Dan untuk hal itu kita berpegang pada hasta krida.
Enak memang diucapkan tetapi tak semudah demikian dilaksanakan. Tetapi kita harus menyadari bahwa semua itu bukan isapan jempol. 20 tahun lalu tak mungkin saya bisa memformulasikan dengan detail demikian, karena belum ditempa oleh sejarah selama seperempat abad bisa menikmati kesempatan yang diberikan untuk berperanserta membantu bangsa yang kita cintai ini melaksanakan pembangunan. Jadi saya telah berusaha menjelaskan, di situ tampak implikasi peranan teknologi, peranan ekonomi, peran politik, dampak sosial bahkan ideologi, semua tersirat dalam 8 krida itu.
Mengenai Moneter Kita semua memang prihatin, tetapi bukan berarti dunia kiamat. Semua ini tidak secara kebetulan terjadi. Mulai dari Korea sampai Thailand, semuanya mengalami depresiasi mata uangnya terhadap dolar.
Itu sebenarnya tidak lebih dan tidak kurang daripada success story pembangunan di Asia. Yang sukses itu pemerintahnya. Pemeritah masing-masing membuat negaranya lebih kredibel. Pemerintah kredibel karena bisa mengontrol dan mengendalikan pembangunan dan memberikan prioritasnya pada produksi yang export-oriented, impor-substitution dan capital growth, dan seterusnya.
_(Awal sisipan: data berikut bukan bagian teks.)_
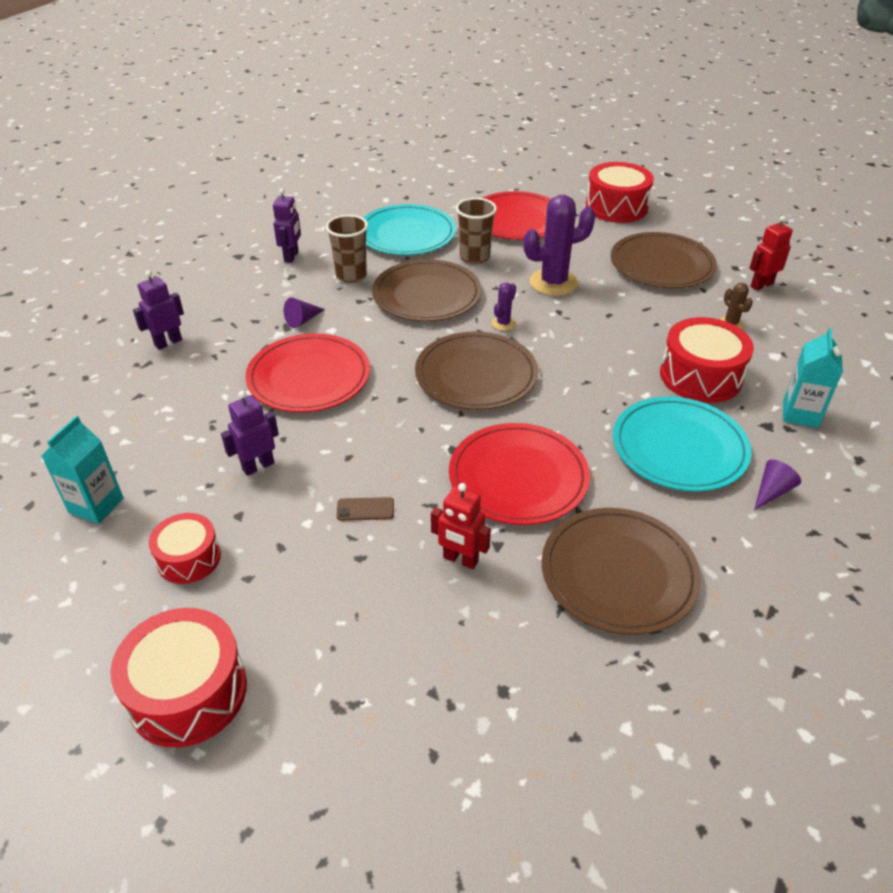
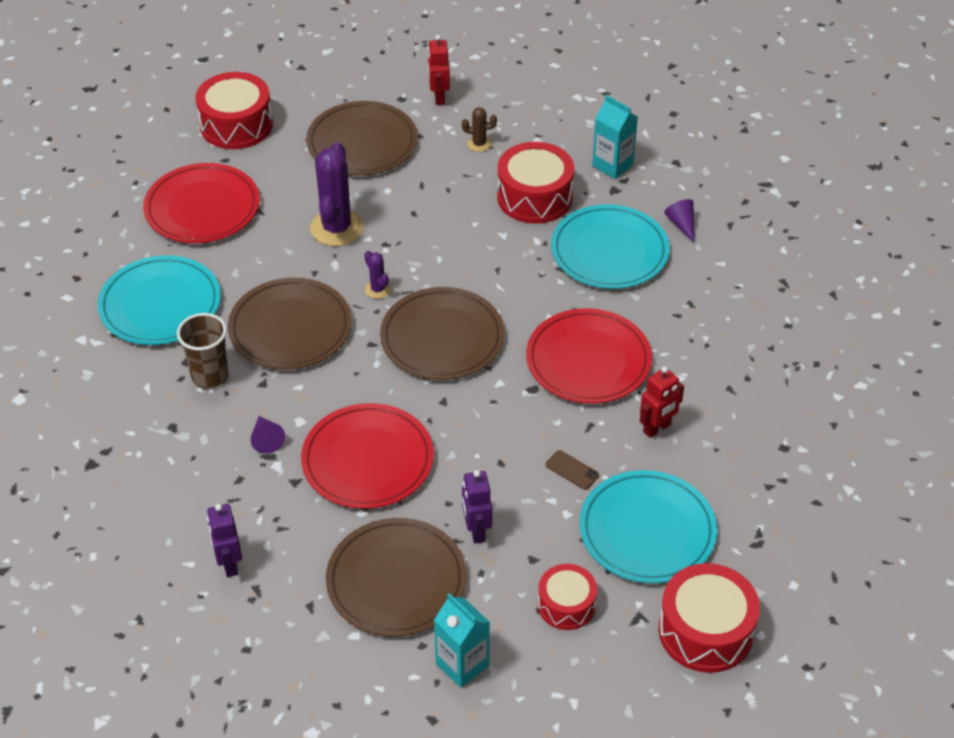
camera: 65 degrees left, 5 degrees up
(291, 256) = (130, 416): purple robot -> none
(312, 594) = (647, 530): none -> turquoise plate
(365, 509) = (572, 470): brown phone -> brown phone turned 75 degrees counterclockwise
(474, 257) = (249, 267): brown cup -> none
(618, 573) = (714, 344): brown plate -> brown plate (396, 580)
Dengan demikian, tiba-tiba seluruh negara tersebut menjadi kredibel, maka para banker hanya mau memberikan kepada pemerintah -- karena pertumbuhan ekonominya tinggi --
kenapa mereka tidak memberikan kepada rakyat? Juga, karena pembangunan di setiap negara bunganya relatif lebih tinggi daripada di negara maju. Sebagai seorang enterpreneuer, jika di situ bunganya lebih murah 20%, kenapa tidak mengambil pinjaman? Nah, selama pinjaman bisa dibayar dengan komoditi ekspor ataupun komoditi substitusi impor dan tidak marginal, maka hal itu aman.
Tetapi kalau pinjaman itu sama sekali tak ada kontribusinya terhadap ekspor dan hanya pada domestic market saja, kalau berupa capital goods pada domestic market masih lumayan, tetapi kalau berupa consumer goods, luxorious pada domestic market, maka tidak ada kontribusinya.
Kita harus menyadari memasuki abad mendatang, ada dua kejadian besar di dunia ini. Akibat kebijakan yang satu dibuat tahun 1980an, yang satu dibuat tahun 1950an.
Pada waktu itu diputuskan bahwa pada akhir abad ini harus dibentuk Uni Eropa. Sejak kemerdekaan AS, anggaran pembangunannya selalu seimbang. Pertamakali dalam sejarah AS, pada zaman John F. Kennedy terjadi anggaran pembangunan yang negatif kecil.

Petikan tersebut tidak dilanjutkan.